Setelah dilakukan penyelidikan, mediasi kembali dilakukan. Pada saat mediasi pihak Supriyani diminta untuk membayar denda Rp 50 juta. Namun pihak sekolah hanya menyanggupi Rp 10 juta, karena tidak menemui jalan damai akhirnya kasus hukum Supriyani dilanjutkan dan ia langsung ditahan. Pihak kepolisian juga meningkatkan status ke penyidikan, serta melimpahkan kasus tersebut kepada pihak kejaksaan atau P21.

Setelah sempat ditahan oleh Polsek Baito, Supriyani kembali dibebaskan. Kejaksaan Negeri (Kejari) Konawe Selatan (Konsel), Sulawesi Tenggara, menangguhkan penahanan Supriyani. Penangguhan penahanan tersebut berdasarkan Surat Kuasa Khusus Nomor 048/LBH-HAMI-Konsel/Kuasa/X/2024 pada tanggal 20 Oktober 2024 dengan mengajukan Surat Permohonan Penangguhan Penahanan Nomor 050/LBH-HAMI-Konsel/X/2024 yang dikeluarkan pada 21 Oktober 2024.

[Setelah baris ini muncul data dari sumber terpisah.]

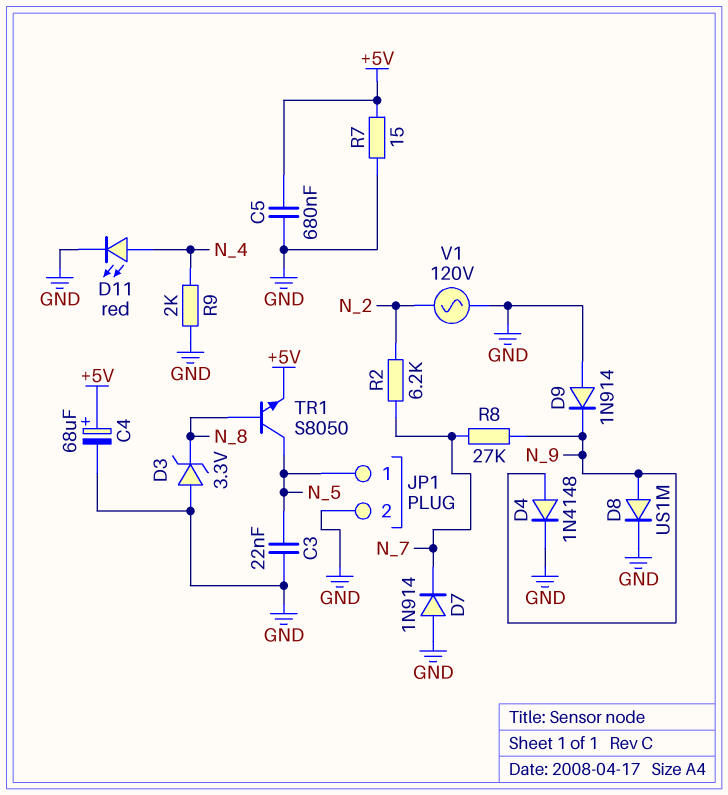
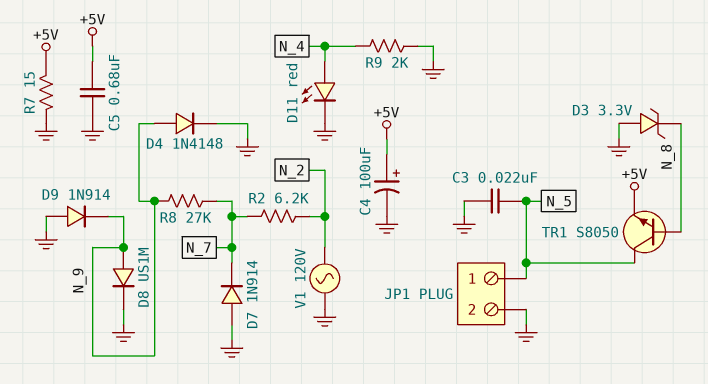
C4: 68uF (plus +5V, minus GND) -> 100uF (plus +5V, minus GND)

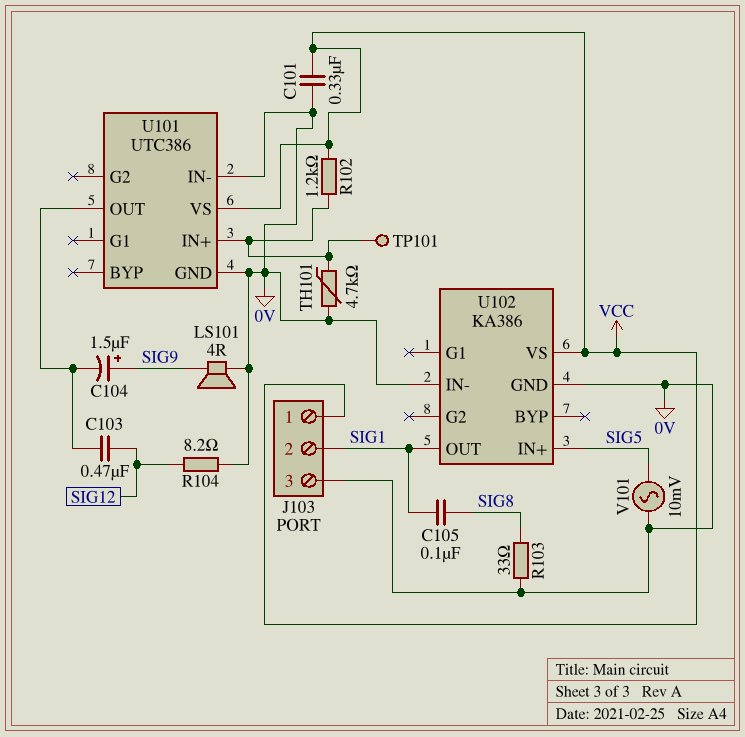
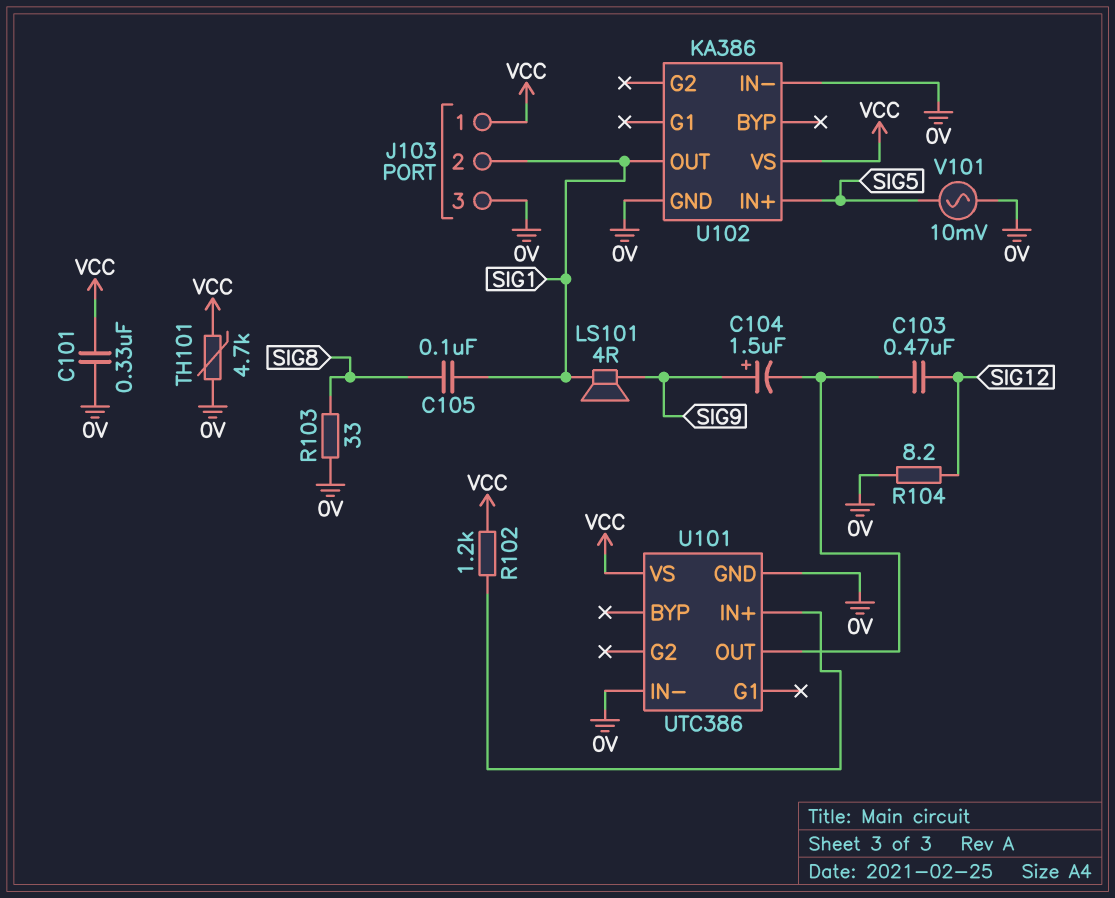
LS101: speaker 4R (0V, SIG9) -> speaker 4R (SIG1, SIG9)
TH101: 4.7k (0V, U101/IN+) -> 4.7k (0V, VCC)
TP101: test point (U101/IN+) -> none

Meski ditangguhkan, kasus hukum guru honorer Supriyani tetap dilanjutkan. Pada Selasa, 29 Oktober 2024, Supriyani menjalani sidang eksepsi. Namun, Majelis hakim Majelis hakim Pengadilan Negeri (PN) Andoolo, Kabupaten Konawe Selatan, Sulawesi Tenggara, menolak eksepsi penasihat hukum Supriyani.